Friday 19 July 2013

EATING HABITS, STRESS LEVELS ARE NOT RELATED

EATING HABITS, STRESS LEVELS NOT RELATED

CHICAGO—Comfort food and high stress situations don't go hand in hand as most think,  according to new research that was presented at the 2013 Institute of Food Technologists (IFT) Annual Meeting & Expo®.

“Habits don’t change in a high-pressure situation," said David Neal, Ph.D., psychologist and founding partner at Empirica Research. “People default to what their habits are under stress, whether healthy or not."

The study, appearing in the Journal of Personality and Social Psychology, showed that people consuming high-calorie, low-nutrient comfort food is a false theory. Those in high-stress situations tend to seek out foods that they eat out of habit, whether they are healthy or unhealthy.

In the study, the group of researchers asked 50 MBA students at the University of California, Los Angeles (UCLA) about their eating habits during midterms.
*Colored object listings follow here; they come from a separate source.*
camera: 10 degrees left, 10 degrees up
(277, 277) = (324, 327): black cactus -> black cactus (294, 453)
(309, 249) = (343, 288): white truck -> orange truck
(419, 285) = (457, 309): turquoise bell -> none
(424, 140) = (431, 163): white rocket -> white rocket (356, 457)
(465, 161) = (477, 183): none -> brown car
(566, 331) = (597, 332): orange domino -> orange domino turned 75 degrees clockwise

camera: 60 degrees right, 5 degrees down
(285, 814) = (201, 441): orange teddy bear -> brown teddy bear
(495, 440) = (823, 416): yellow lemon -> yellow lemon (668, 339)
They were asked to pick from a group of healthy snacks including, fruit, non-fat yogurt, whole wheat crackers, nuts/soy chips, and from unhealthy options like candy bars, cookies or flavored popcorn. In addition, the students were asked about the frequency of their snacking showing that at the peak level of stress like during exam time, they were likely to fall back on their habitual snack.

“Habits are 45 percent of daily life," Neal said. “They cause us to disregard rational or motivational drivers and instead be cued by context, automated actions, time pressure and low self-control."
This kind of research has significant implications for food manufacturers trying to establish new products with consumers, said panelist Neale Martin, Ph.D., founding partner of Sublime Behavior Marketing and author of Habit: the 95% of Behavior Marketers Ignore.
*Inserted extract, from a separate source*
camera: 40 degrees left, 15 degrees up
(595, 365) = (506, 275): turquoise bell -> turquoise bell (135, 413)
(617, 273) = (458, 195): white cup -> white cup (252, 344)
Martin noted that consumers already are habituated to the current products on store shelves, with the average weekly shopping trip taking about 45 minutes and including 31 items.
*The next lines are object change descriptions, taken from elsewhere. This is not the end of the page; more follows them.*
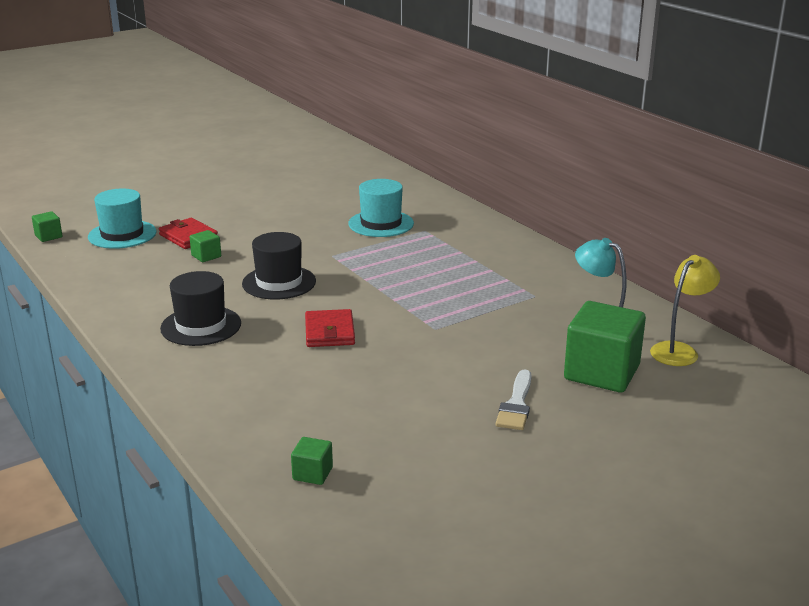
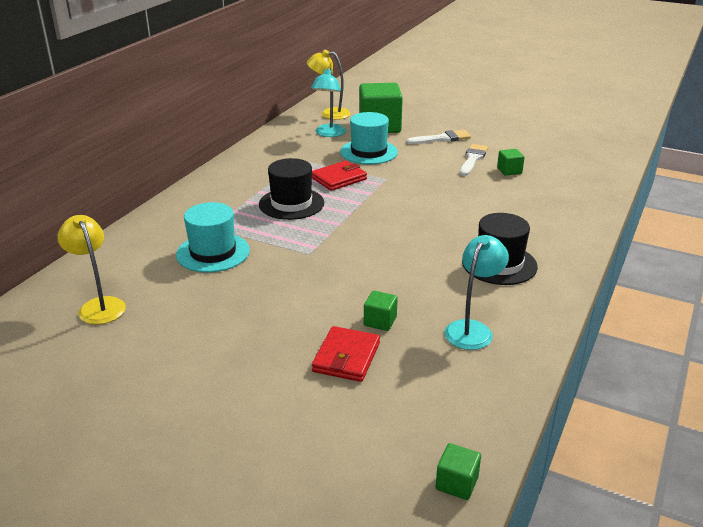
camera: 120 degrees left, 5 degrees up
(122, 234) = (388, 414): turquoise hat -> turquoise hat (369, 152)
(145, 283) = (472, 329): none -> turquoise lamp
(279, 282) = (388, 259): black hat -> black hat (291, 203)
(312, 473) = (579, 168): green cube -> green cube (509, 171)
(329, 332) = (438, 211): red wallet -> red wallet (339, 178)
(355, 184) = (99, 305): none -> yellow lamp
(428, 402) = (473, 159): none -> white brush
“Think about the cognitive efficiency of that effort," Martin said. “Think of how many things you’re not looking at; how many things you are ignoring."

Martin feels that about 80% of new products fail or dramatically underperform, a rate that has been largely unchanged for decades. Making  a new product a part of a consumers daily habit is key.
Martin suggests product developers go beyond the traditional consumer trials and get consumers to absorb the product into their daily life over an extend period of time. They need to find a place in their day where they are willing to disrupt their current habit and adopt a new one with that product.

“Where is the room for another brand in your life? Where is there room for another product? We are overwhelmed by choices," he said. “Figure out the automated behavior and then find out how to disrupt it and get consumers to initiate the behavior you want. You have to get the behavior to occur and then reinforce it by making sure the experience is so fantastic they want it to happen again."